Now, of course, it may be that Nick Smith is thinking of trying to pull a swifty here. Maybe he's thinking that once the Government says "we're going to use this land of ours that was set aside for something else for housing", then this immediately makes it into land "that is held for State housing purposes" as per s.136. All I can say to that line of thinking is ... good luck getting it past a High Court judge on judicial review proceedings!

[Update: I wrote the bulk of this late into last night, so didn't have time to address the "State housing purposes" point fully. It is true that under the Housing Act 1955, a Minister "may from time to time determine either generally or in any particular case what land or classes of land may be acquired for State housing purposes...". So doesn't this mean that Nick Smith can just deem the surplus Crown land in Auckland to be held for "State housing purposes" under this Act?

A few problems with that position. First of all, under the definitions section a State housing purpose "means the erection, acquisition, or holding of dwellings and ancillary commercial buildings by the Crown under this Act...". That's not the plan for this land - the building of the houses is to be done by private developers.

Second, there's the question of whether the Government can even let private developers build houses on land it says is held for State housing purposes. Under the Housing Act there is power to develop such land using public money, or to build houses on it using public money, but no express power to let private interests build houses on it. So if this land is deemed to be held for State housing purposes, then the entire development plan may be contrary to the scheme and policy of the Housing Act 1955.

Third, there's a problem of the Minister's reasons for acting.
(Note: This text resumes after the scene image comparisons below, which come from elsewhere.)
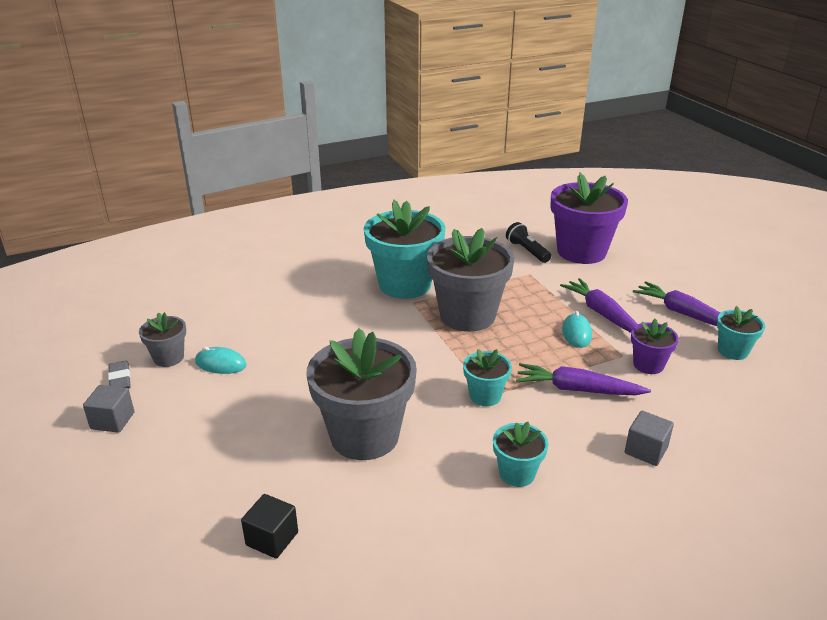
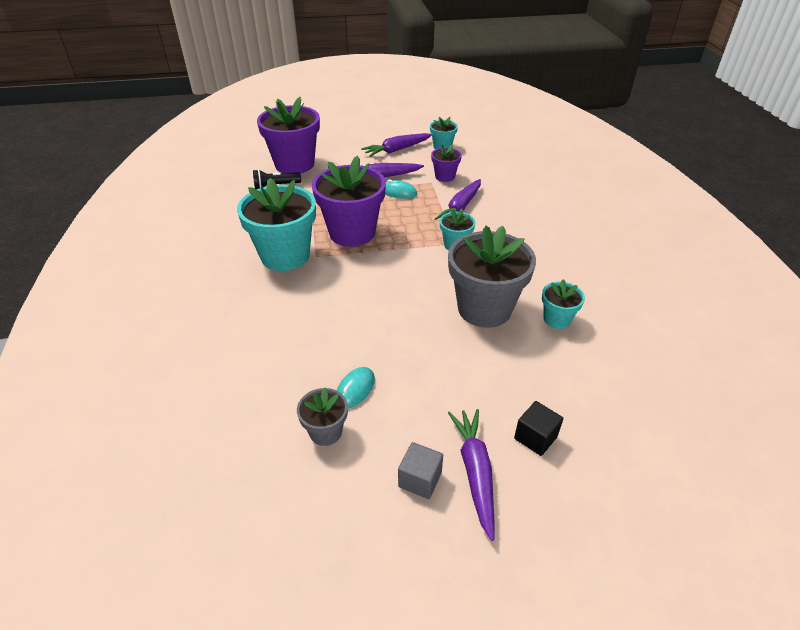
camera: 75 degrees left, 10 degrees up
(118, 455) = (475, 472): none -> purple carrot
(120, 379) = (348, 476): grey eraser -> none
(272, 539) = (586, 369): black cube -> black cube (535, 437)
(467, 316) = (352, 233): grey flower pot -> purple flower pot
(517, 473) = (536, 249): turquoise flower pot -> turquoise flower pot (557, 319)
(646, 450) = (523, 199): grey cube -> none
Why exactly does he think it necessary to designate this land to be held for State housing purposes? After all, the Crown already owns it and it's already zoned residential - nothing at the moment stops the Crown from simply striking a commercial deal with developers to move in and start building. So if the Minister is just determining that the land is needed for "State housing purposes" in order to defeat the Tāmaki Makaurau Collective's right of first refusal, then that is an improper purpose and so unlawful.

Fourth, this whole issue is going to be interpreted in legal terms through the lens of the Crown's duty to be a good Treaty partner. That weights it heavily in favour of the iwi and hapū's favour.]

So it looks to me like, at the very least, the Government has got some pretty urgent negotiations with Auckland's iwi and hapū ahead of it. And given that it took from July 2009 to June 2012 to reach the original settlement agreement, there's no reason to think that those negotiations will reach a speedy conclusion. After all, the right of first refusal was included precisely so that the various iwi and hapū could have time to consider what, if any, economic benefit may accrue to them from making use of this resource. Why should they be hustle and bustled into making that decision quickly just because the Government finds itself in a politically problematic position in relation to housing in Auckland?

Or, alternatively, there's always s.131 of the Act:

[The Crown] may dispose of RFR land in accordance with an obligation under any enactment or rule of law.

What odds a Foreshore and Seabed Act for the Auckland property market?